Similarly, our clinic made the decision a couple of years ago to deploy palm tungsten E's to our department heads and many of our physicians for the purposes of accessing current medical information and reference materials in addition to utilizing some of the fantastic diagnostic and treatment tools that are available to health professionals today.

Palm's have freed our staff from their workstations and have allowed them to take their medical practice with them wherever they may need to go. I'm not saying that we've built a utopia but the pda's have definitely assisted with making many of our staff more productive and efficient.

My Treo as a Desktop replacement?

My Desktop PC in my office just died.
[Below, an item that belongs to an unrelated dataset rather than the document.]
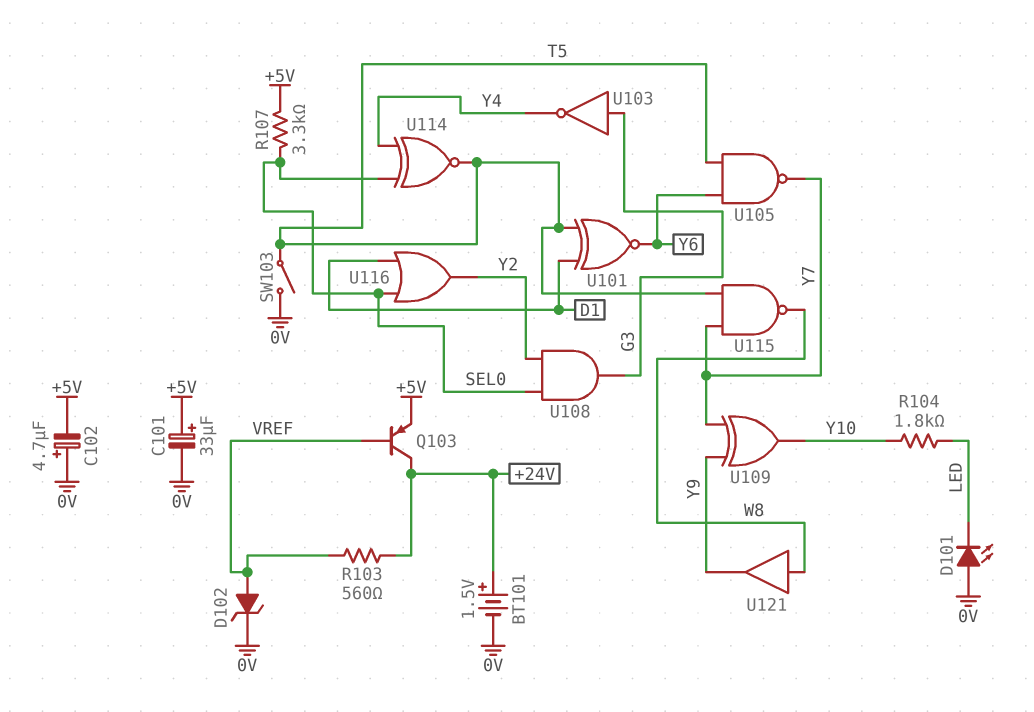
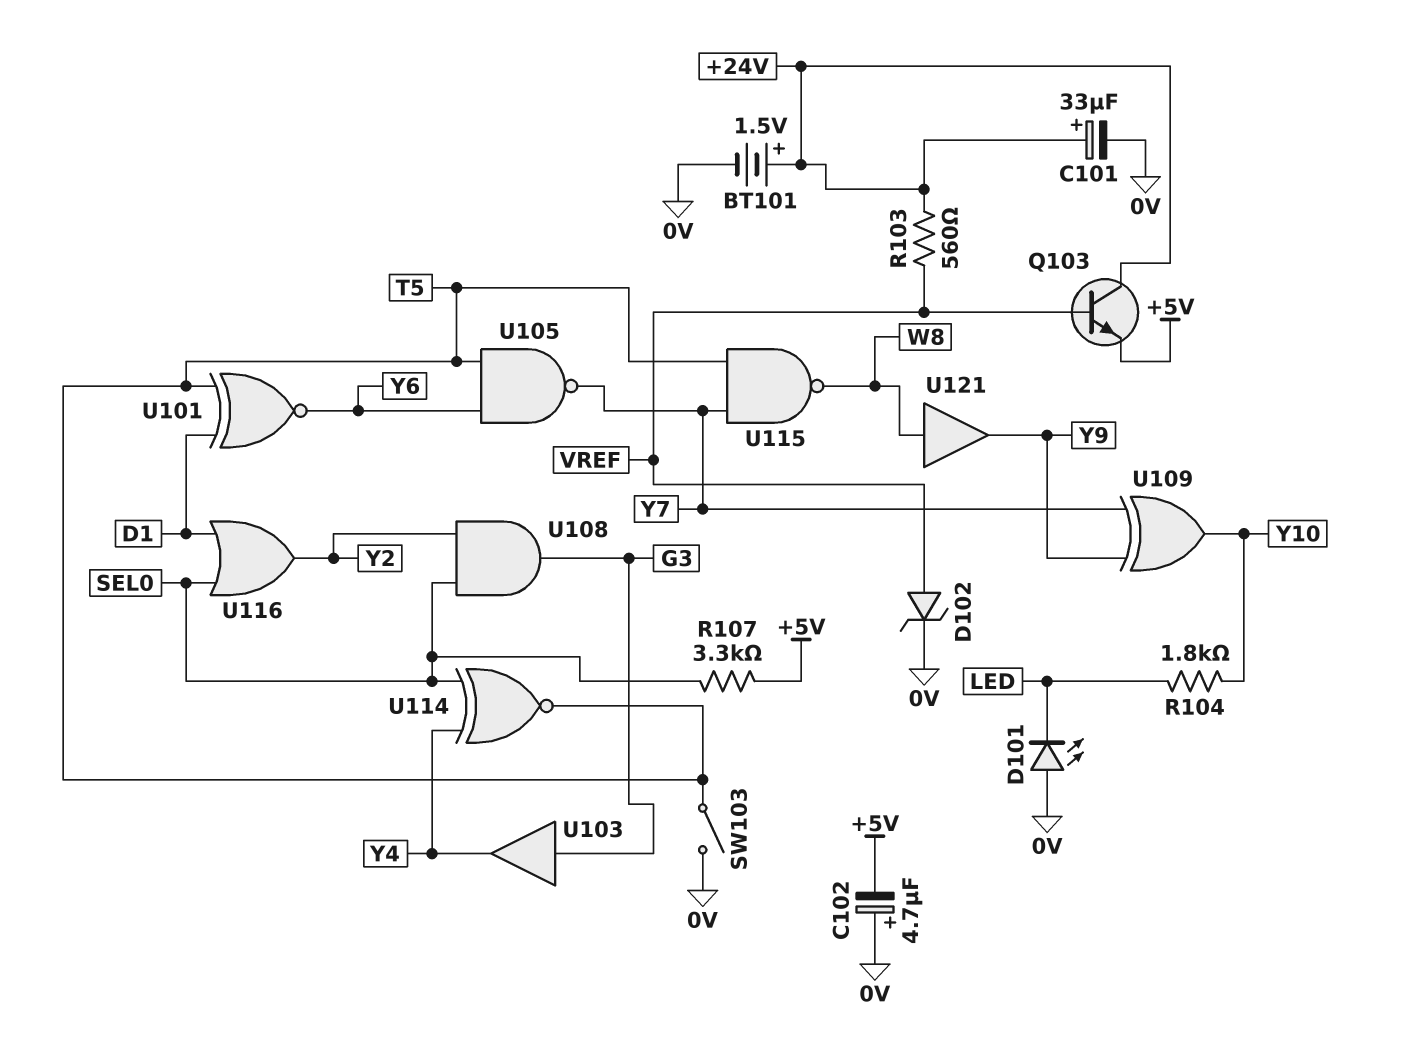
C101: 33uF (plus +5V, minus 0V) -> 33uF (plus +24V, minus 0V)
Q103: PNP (B VREF, C +24V, E +5V) -> NPN (B VREF, C +24V, E +5V)
U103: NOT (in G3, out Y4) -> buffer (in G3, out Y4)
I tried reinstalling Windows XP but I am getting these weird "STOP" errors and the infamous "Blue Screen of Death" midway during the installation process. Looks like I'll have to take it to PC hospital for some specialist care...
In the meantime I relied on my Treo650 yesterday for almost everything in the office - accesing information, patient contact management and even typing out letters. The last bit was a pain since a full size keyboard is definitely easier. I have the letter saved in Word format on my SD so for printing it's a matter of placing my SD in an adapter which makes it a thumbdrive and plug it to another PC with a printer attached.
So is my Treo650 a PC replacement in the doctor's office? Not quite, but it comes pretty close!